Bothe the attackers – Tarrant and Bissonnette – had no criminal history and were under no watch list.

Jonathan Metzl, a professor of sociology and psychiatry at Vanderbilt University (US) and author of Dying of Whiteness: How the Politics of Racial Resentment Is Killing America’s Heartland, following the Christchurch attack rightly observed as saying, it’s a particular form of hate and hate crimes that blames immigrants and outsiders and people who look different. It’s impossible to see this crime and this mass murder just as a mass shooting. It took place in the context of the global spread of white nationalism.

At least 11 attacks (excluding the one at Christchurch) by white supremacists have been recorded over the past eight years across Europe and the US resulting in at least 124 fatalities. Though not all these attacks directly targeted immigrants they were intended to pressurise Governments to change immigration policies. The most prominent of these included the October 27, 2018, killing of at least 11 people in Pittsburgh, Pennsylvania, US, by Robert Bowers; the killing of Labour Party Member of Parliament Jo Cox in Birstall, West Yorkshire, UK, on June 16, 2016; and the worst of these, the July 22, 2011, attack by Anders Behring Breivik, which resulted in the killing of 77 people.
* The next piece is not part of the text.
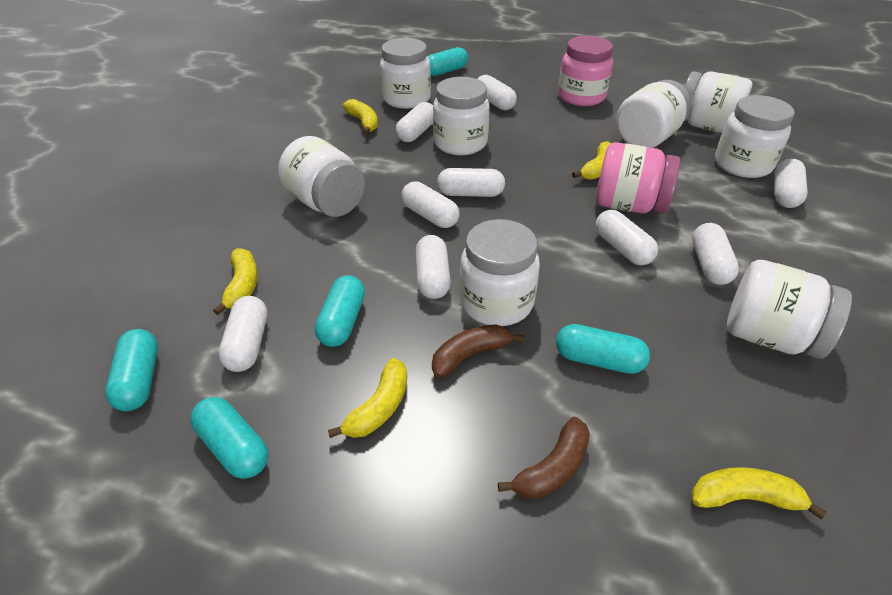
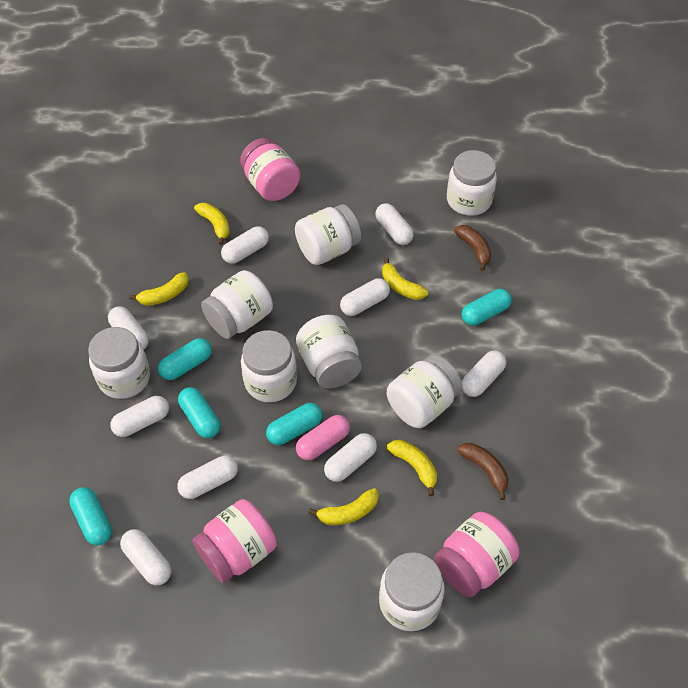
pink capsule: 0 -> 1
pink jar: 2 -> 3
Sadly, countries facing this problem feign ignorance of such developments across the globe, most prominently since the Syrian crisis and the resultant immigration of Muslims into western countries and rising Islamophobia. According to a September 11, 2018, report, the top countries by origin of asylum seekers in the EU since 2014 were Syria, Iraq, Afghanistan, Nigeria and Pakistan, all countries with recent or ongoing conflicts. Between 2014 and 2017, a total of more than 919,000 Syrians applied for asylum in the EU.
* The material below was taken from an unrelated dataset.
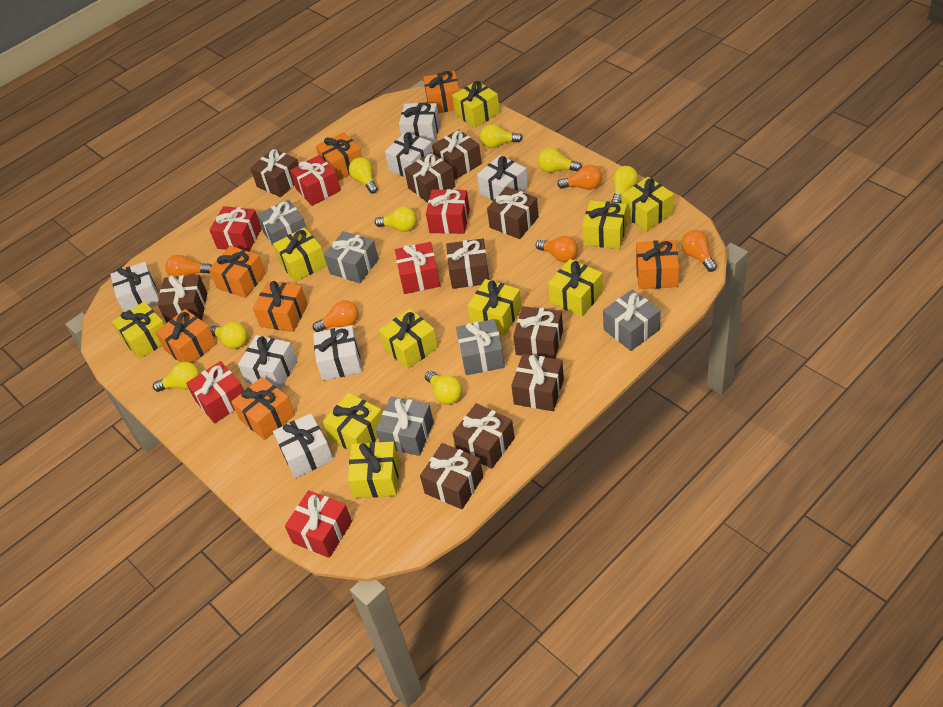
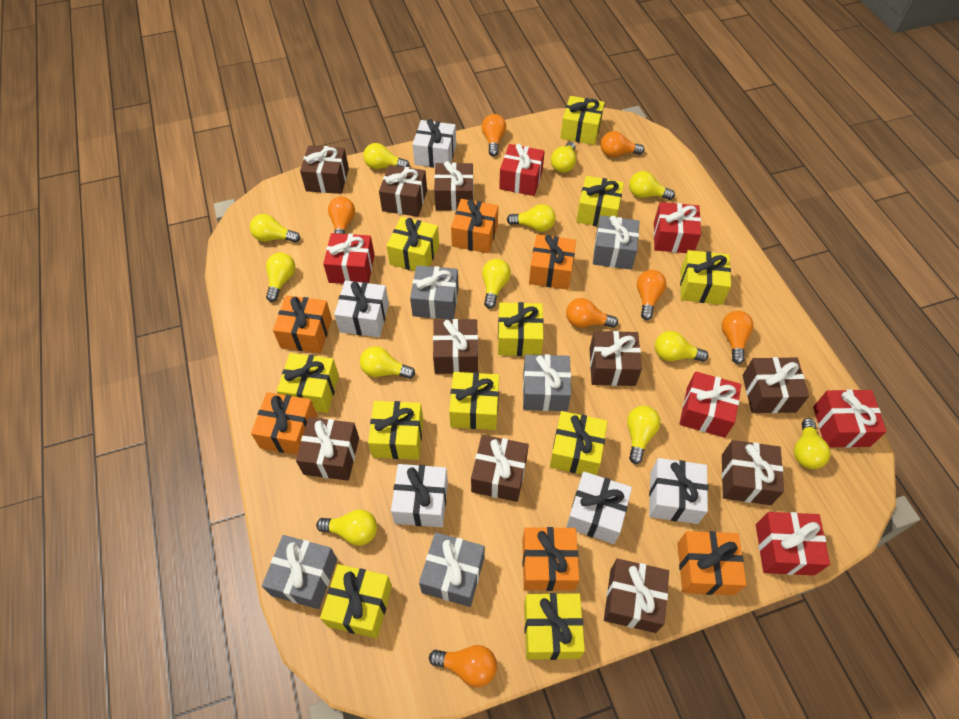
orange gift: 7 -> 6
orange light bulb: 5 -> 7
white gift: 7 -> 5
yellow gift: 10 -> 11
yellow light bulb: 8 -> 12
Colin Clarke, an adjunct political scientist at the RAND Corporation and a senior research fellow at the Soufan Centre, observes

But while we pay a lot of attention to jihadist terrorism, we’ve been very slow and stubborn to realize that right-wing terrorism is very global, too.

The problem of the increasing threat of right wing nationalism has the potential to derail global peace and needs to be addressed with great urgency across the world.